May I speak briefly on this matter——

An Leas-Chathaoirleach

The only question before the House is whether the amendment may be amended.

And is the only view relevant to that the Government's view? Would I be holding the House up if I said a word about it?

An Leas-Chathaoirleach

No. The view of any Member is relevant if relevant.

I was going to say, with respect to Senator Robinson, that her amendment, as it stands, seems to me to make more sense than as she proposes to amend it. If she adds to this amendment the phrase: "and given legal basis by an amendment of the Treaties", in effect she is not saying anything which is not already in the Schedule. If it is in the Treaties as amended, then clearly it is something which is necessitated by the obligations of membership.

From the point of view of discussing this, if the proposers of the amendment feel that they are not carrying out their true intention in the amendment as appearing on the sheet here, I certainly would not have any objection to discussing the further proposed amendment if relevant.

In my view, to leave the amendment in the way in which I had drafted it originally and as Senator Horgan had supported it would not meet the real question that I raised and that I wanted to talk about today. I do not agree with the point made by Senator Kelly, because an amendment to the Treaties such as the amendment of the Treaties by the Treaty of Enlargement is a matter which would only be required to be laid before the House. What I am suggesting is that in the wording of the Schedule as it stands any new policies which have been entered on and which are not strictly necessitated by the obligations of membership, even if given a legal basis by treaty, may necessitate a referendum here which might not be desirable. It may necessitate a referendum here in the next year or two or three when the policies about which I have been talking—economic or monetary union or industrial policy or environmental policy—begin to be implemented and are given a juridical basis.

In the other countries it will be sufficient, when there is an amendment of one of the Treaties, for this to be laid before their Parliaments and accepted. With us, on the strict wording of the present Amendment of the Constitution Bill, it seems to me that it will require a referendum. It will require to be enacted as this is, because this type of amendment will not be necessitated by the obligation of membership. I realise that that is the substance of it, but to me the amendment of the amendment tries to meet the point and I should be grateful to the House—I appreciate the point made by Senator Eoin Ryan; I apologise for another lightning trip to Brussels in between and that is the reason why I had to do this at such a late stage —if I were allowed to talk to the amended amendment, where I could make my point, rather than to the original amendment as formulated.

Could we agree to allow the discussion to proceed on that basis and later, if necessary, take a decision on whether the amendment should be amended? I think it would be unfair to preclude Senator Robinson from making the point she wants to make.

I am in the hands of the House, but certainly I can say now that I would be against allowing this amendment because as I have said, I could not possibly agree without the Government having an opportunity of being legally advised.

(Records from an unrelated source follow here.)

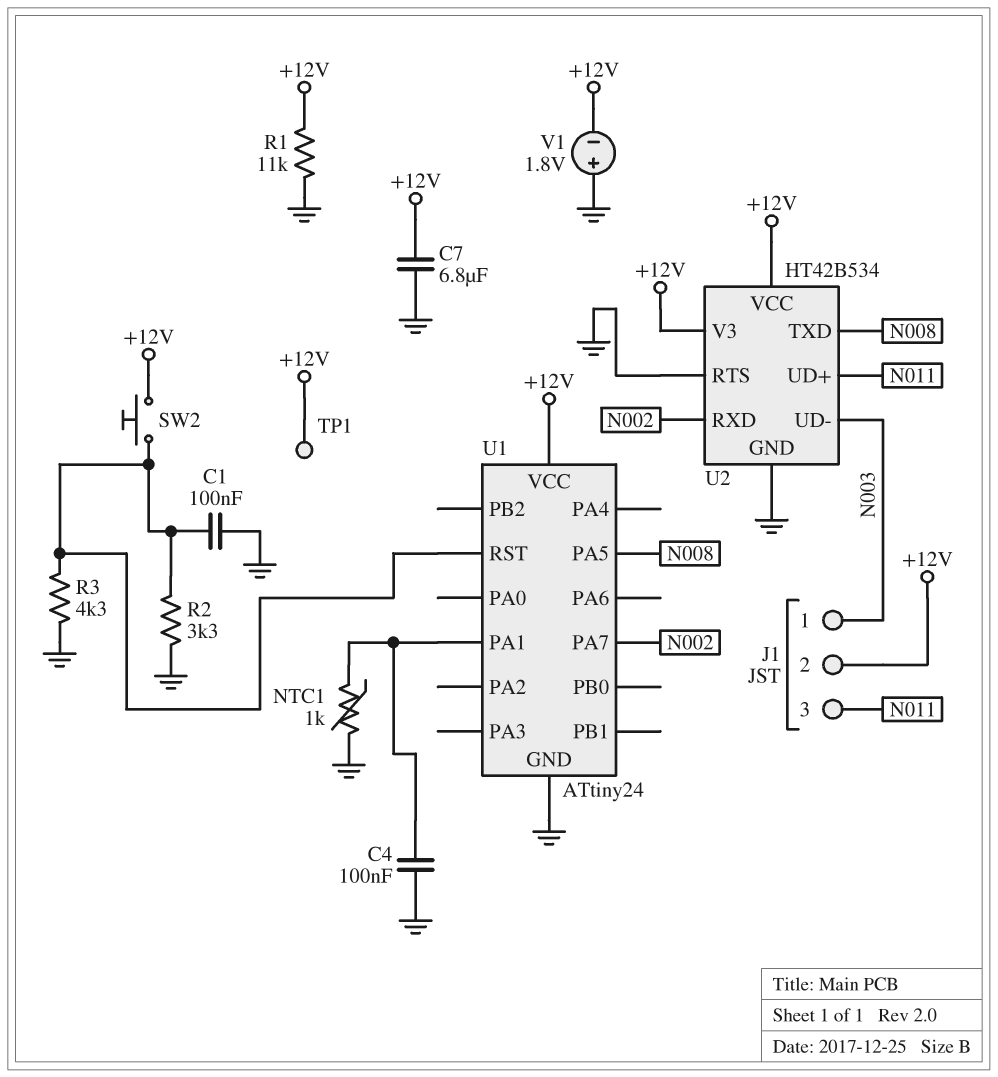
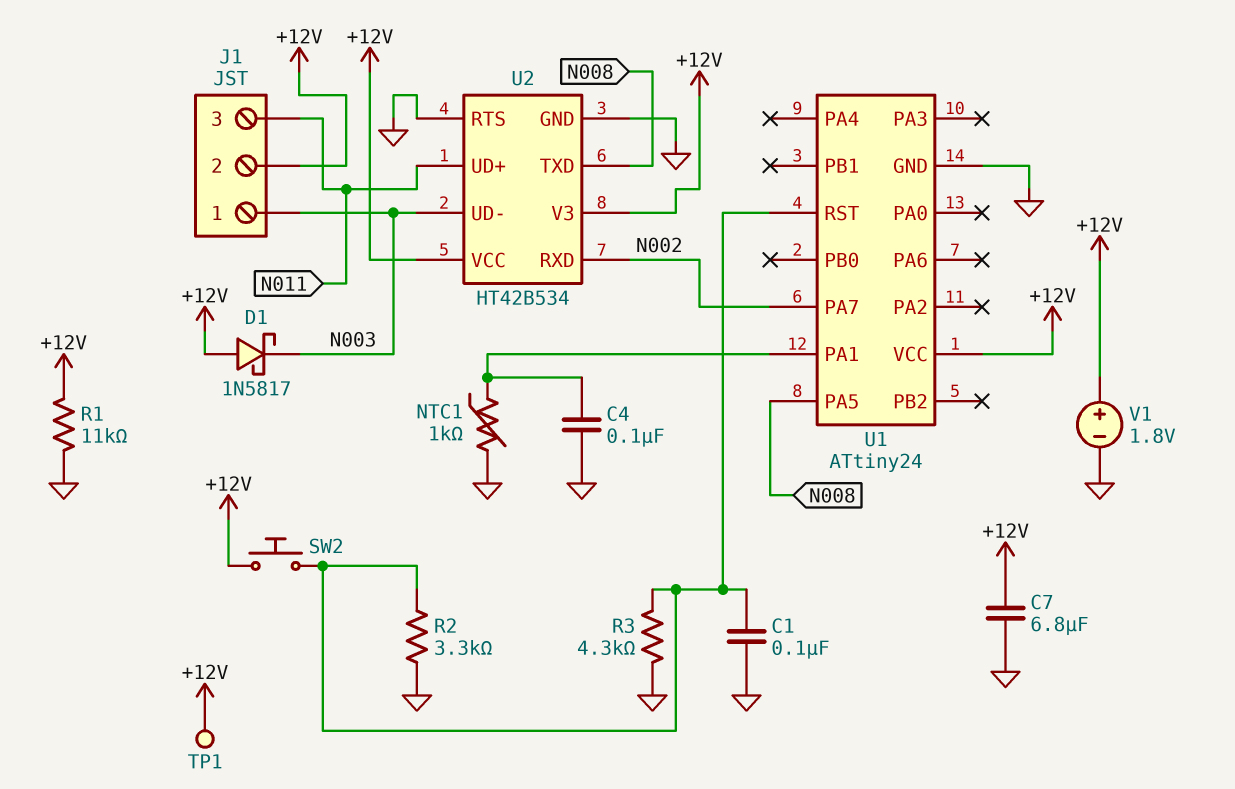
D1: none -> schottky 1N5817 (A +12V, K N003)
V1: 1.8V (plus GND, minus +12V) -> 1.8V (plus +12V, minus GND)

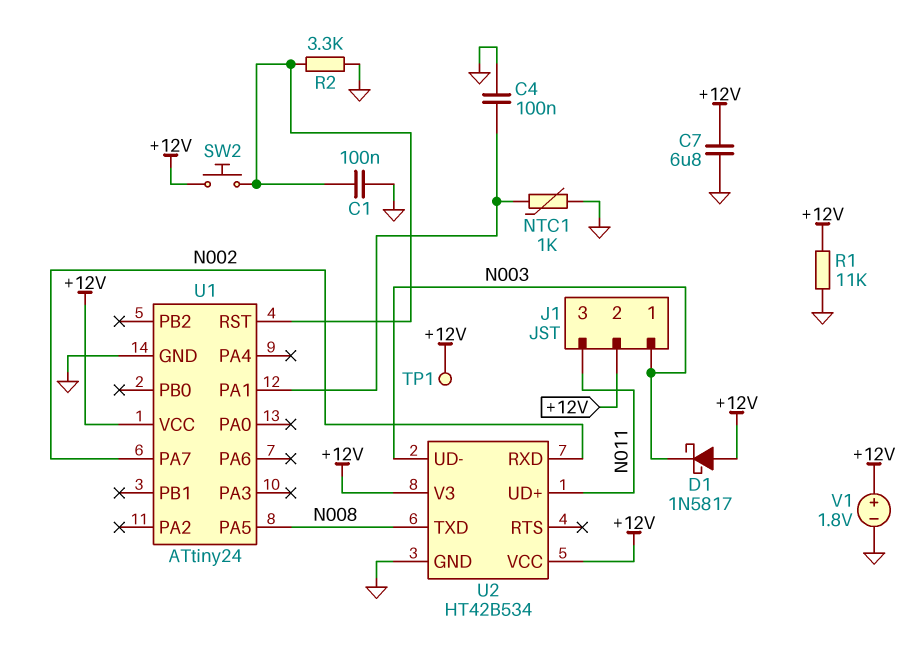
R3: 4.3k (GND, U1/RST) -> none
U2 pin RTS: GND -> none

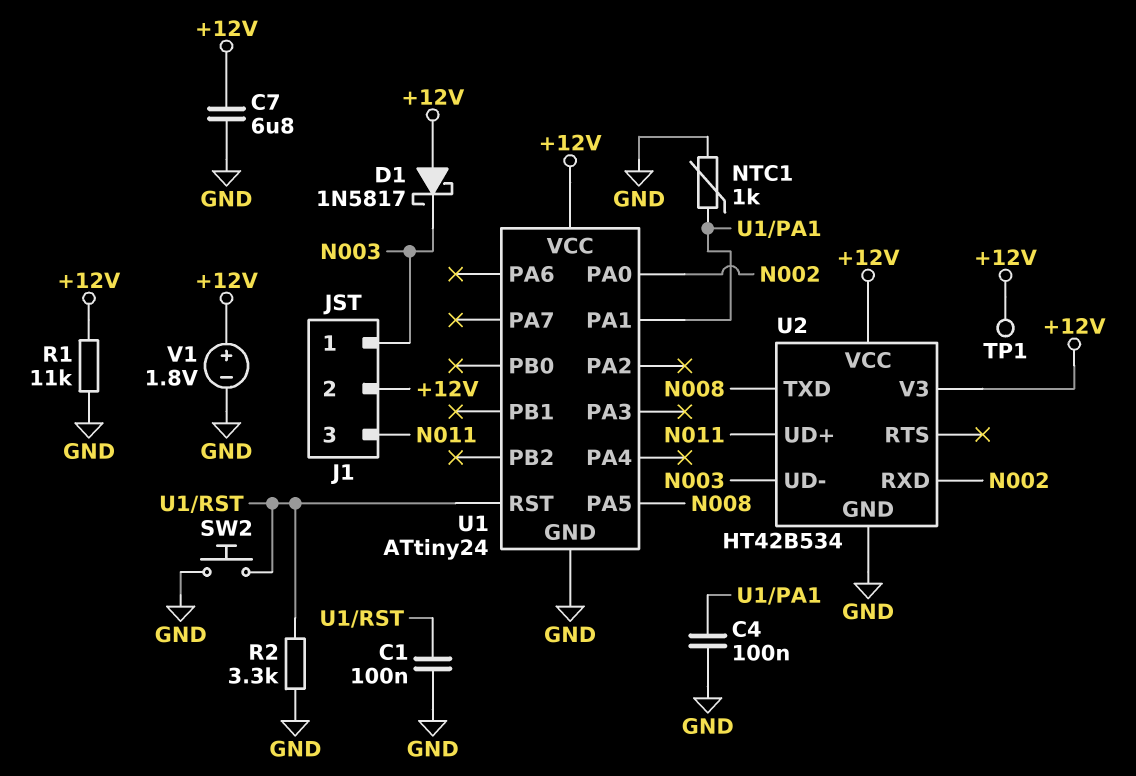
SW2: button (+12V, U1/RST) -> button (GND, U1/RST)
U1 pin PA0: none -> N002
U1 pin PA7: N002 -> none

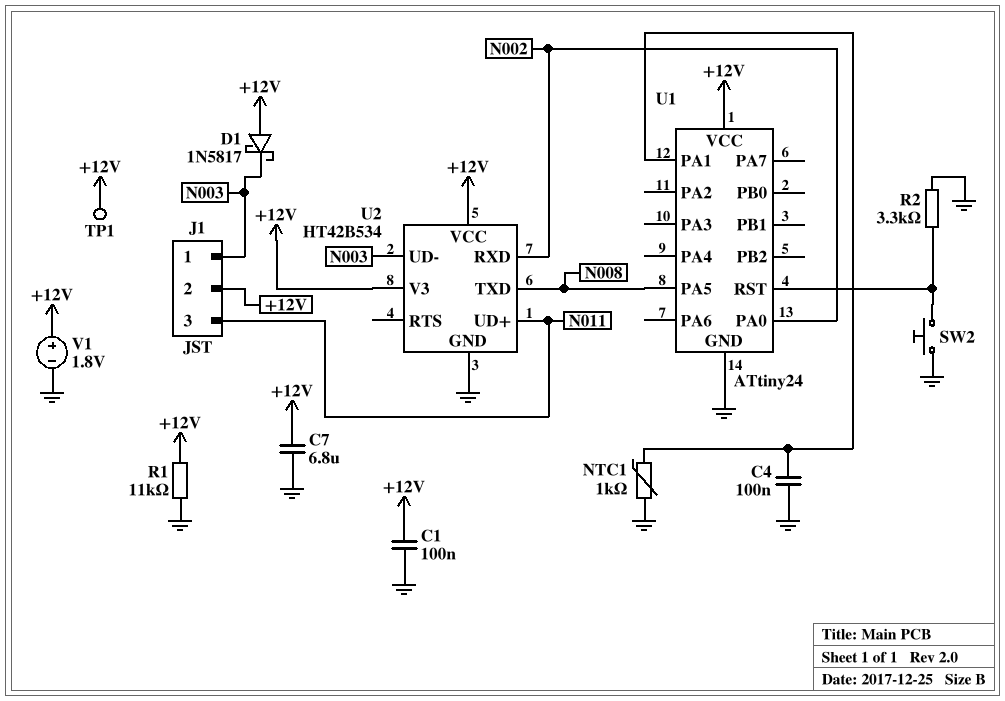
C1: 100nF (GND, U1/RST) -> 100nF (+12V, GND)

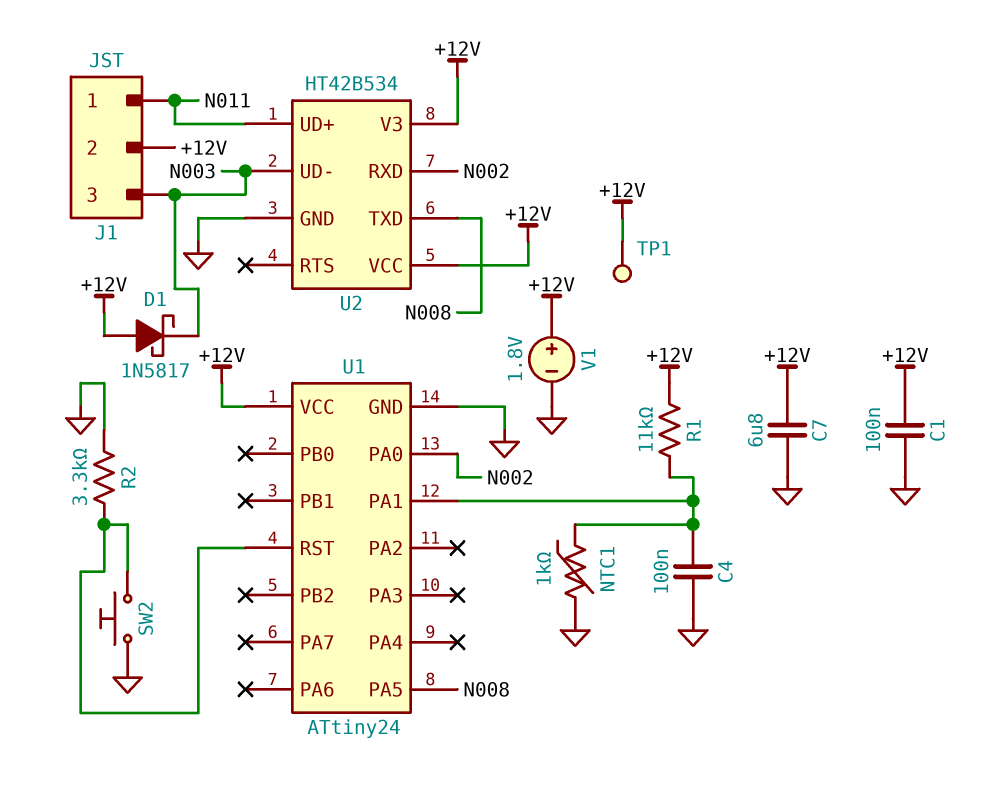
J1 pin 1: N003 -> N011
J1 pin 3: N011 -> N003
R1: 11k (+12V, GND) -> 11k (+12V, U1/PA1)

But you are not against the discussion?

I have had the highest legal advice in connection with the proposed amendment and it concurs exactly with what Senator Kelly has said. It makes no difference whatsoever to the situation. So far as the Government are concerned, I want to say now that both the original amendment and the proposed new amendment would be totally unacceptable. This is, by the way, in case Senator Michael O'Higgins makes any suggestions: I am not making any effort to stifle debate on the matter. I should like to say before we start that the conclusions are that we are not going to accept either of the amendments.

I am glad the Parliamentary Secretary is sensitive to the remarks I made last week.

An Leas-Chathaoirleach

The question at the moment before the House is that permission be given to amend amendment No. 1. Is that being pressed?

Yes.

Cuireadh agus cailleadh an cheist: "Go dtabharfar cead chun leasú Uimh. a 1 a leasú."

Question "That permission be given to amend amendment No. 1" put and declared lost.

Knowing the reception that this amendment is going to get I shall try to delay the House as little as possible. I think the issue is an extremely important one and that the arguments are valid. They are less valid to this draft of the amendment because it is unduly wide. That is my problem with it, but nevertheless it is necessary that the arguments be made and I propose to make them as clearly as I can in order to explain why I wanted to introduce this amendment and why I think it is going to be necessary.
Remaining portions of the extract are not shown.